Generally, the sooner you can speak with a mortgage company in the buying process, the better. While it is possible to wait until you've already found a home and agreed on a price with the seller, speaking with a mortgage company early in the process will at least give you an idea about what kind of loan programs you can qualify for.

In addition, speaking with a mortgage company early in the buying process will also give you an opportunity to get prequalified or preapproved. This can be a plus in your favor when negotiating with a seller, as they'll know that you have funds available to purchase the home and are not just wasting their time.

2. What's the difference between getting prequalified and getting preapproved?

A mortgage banker or broker prequalifies a potential borrower by going over basic credit, debt and income information that they have been told by the borrower. Borrowers can typically get prequalified with one phone call. After they've given the mortgage banker or broker their basic info, the mortgage banker or broker will then give them a maximum loan amount they could qualify for based on the information they've given.

A mortgage banker or broker preapproves a potential borrower by verifying their credit, debt and income information. This involves running a credit report on the borrower, and it may also involve filling out and processing a complete 1003 application form.

The mortgage banker or broker than gives the borrower a letter stating that they have been preapproved up to a certain amount, as long as standard conditions are met. Standard conditions include items like the property appraising for enough money and having a clear title report, and the borrower being able to document income and employment.

3. How much money do I need to have available to pay for a down payment and closing costs?

It depends. Assuming that you don't have major credit issues, most loan programs will require a 5 to 10% minimum down payment. However, there are many loan programs in today's mortgage market that allow borrowers to finance the entire purchase amount of a home, instead of paying a down payment up front and financing the rest of the purchase amount. These specialized loans are called zero down mortgage loans, and they are available as both fixed rate mortgage loans and adjustable rate mortgage loans.

Zero down mortgage loans typically have higher credit requirements than regular mortgage loans, because there is a higher risk of default (foreclosure) with a zero down mortgage loan than there is with a conventional mortgage loans. However, there are many different types of zero down loan programs available today including zero down mortgage loans for those with perfect credit and zero down mortgage loans for those who have some credit issues.

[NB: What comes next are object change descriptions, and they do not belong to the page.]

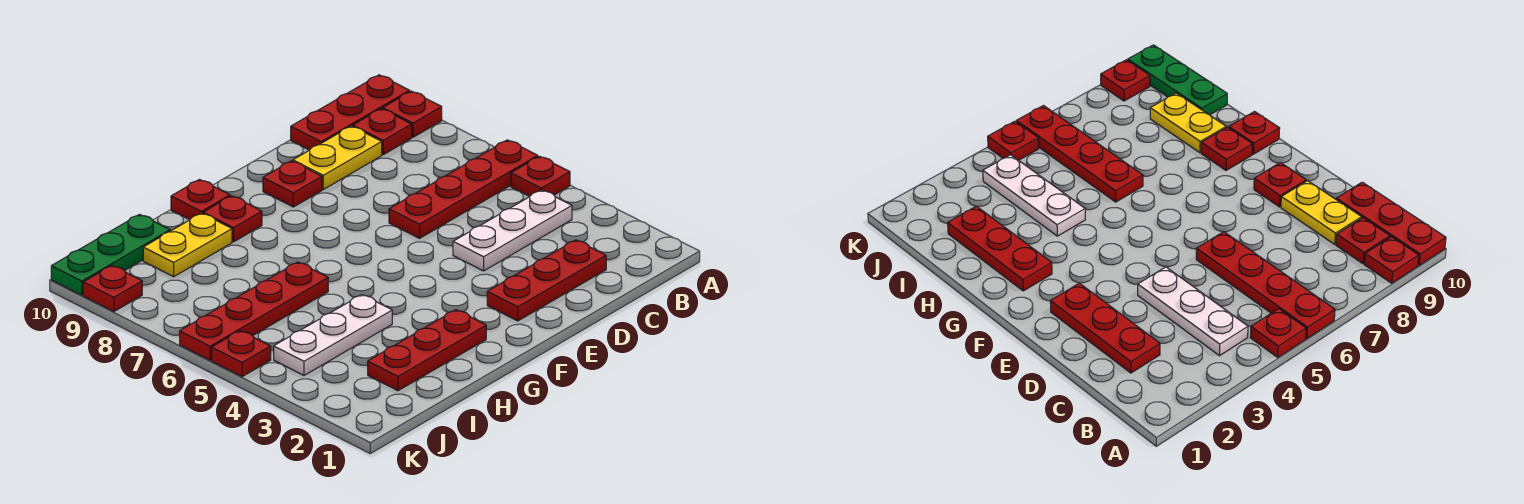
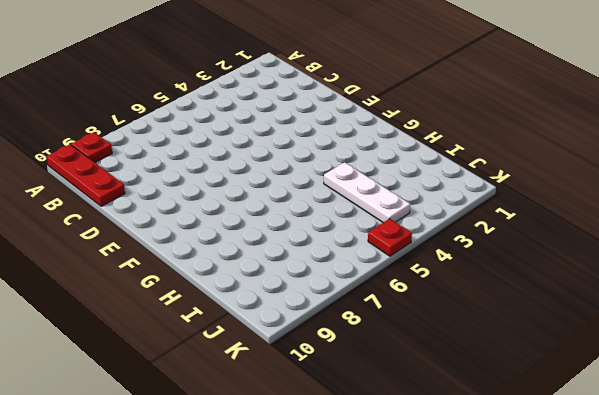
none -> red plate A5 level 1
none -> red plate A6:D6 level 1
none -> white plate B4:D4 level 1

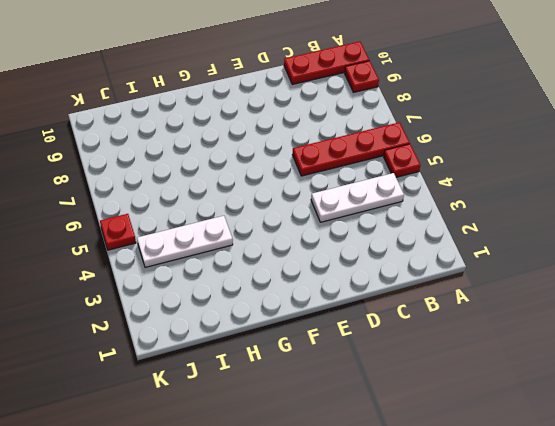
none -> red plate B9 level 1
none -> red plate C2:E2 level 1
none -> yellow plate C9:D9 level 1

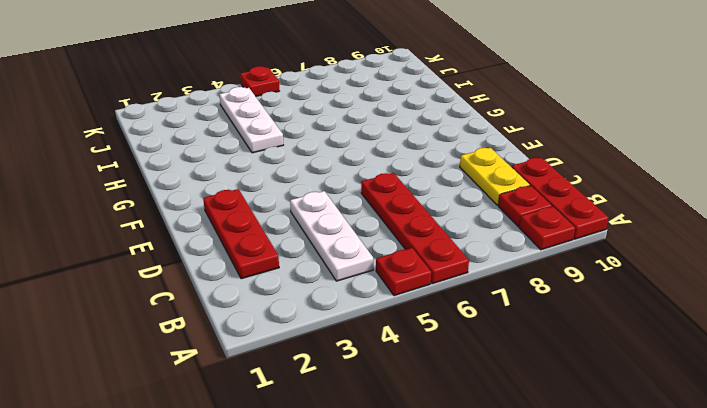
none -> red plate E9 level 1
none -> red plate G2:I2 level 1
none -> red plate G9 level 1

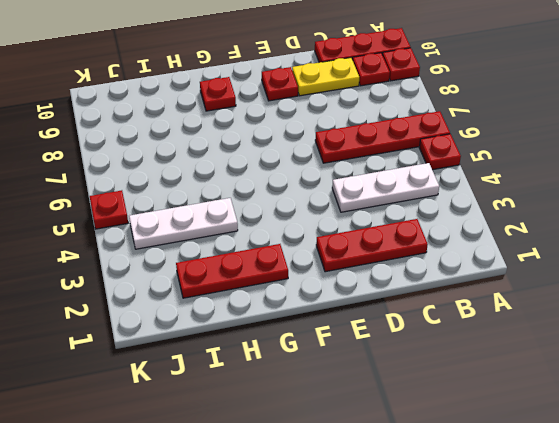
none -> red plate G10 level 1
none -> red plate H6:K6 level 1
none -> yellow plate H9:I9 level 1

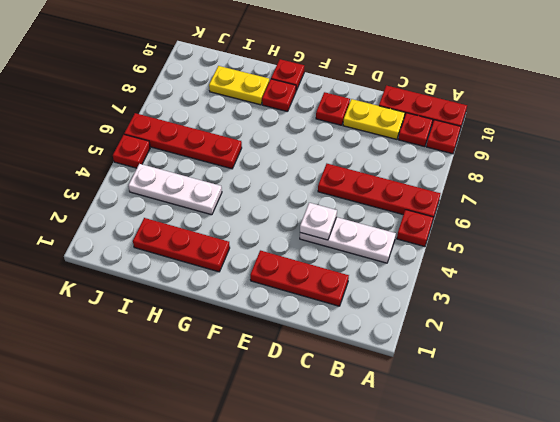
white plate D4 level 2 -> none
none -> green plate I10:K10 level 1
none -> red plate K9 level 1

Some zero down mortgage loan programs will let you finance the closing costs in addition to the down payment. That means that the loan amount will be for the purchase price plus the total closing cost amount. Most loan programs though, including most zero down mortgage loan programs, will require you to pay for the closing costs when the loan funds. Closing costs typically total between 3 to 5 percent of the total loan amount, so between a down payment and closing costs, you should figure on a regular mortgage loan requiring between 5 and 15 percent of the total loan amount to be paid by the borrower at closing.

4. What kind of loan programs are available in today's mortgage market?

There are literally thousands of different loan programs are available in today's mortgage market, though most of these programs fall into one of three categories: fixed rate mortgage loans, adjustable rate mortgage loans and interest only mortgage loans.

In addition to standard loan programs, there are many types of loan programs that are specialized for certain situations. For instance, some loan programs are designed for first time home buyers, other loan programs are specialized for people with credit issues and other loan programs are specialized for people who don't want to spend much money out of pocket. For more information about loan types, click here.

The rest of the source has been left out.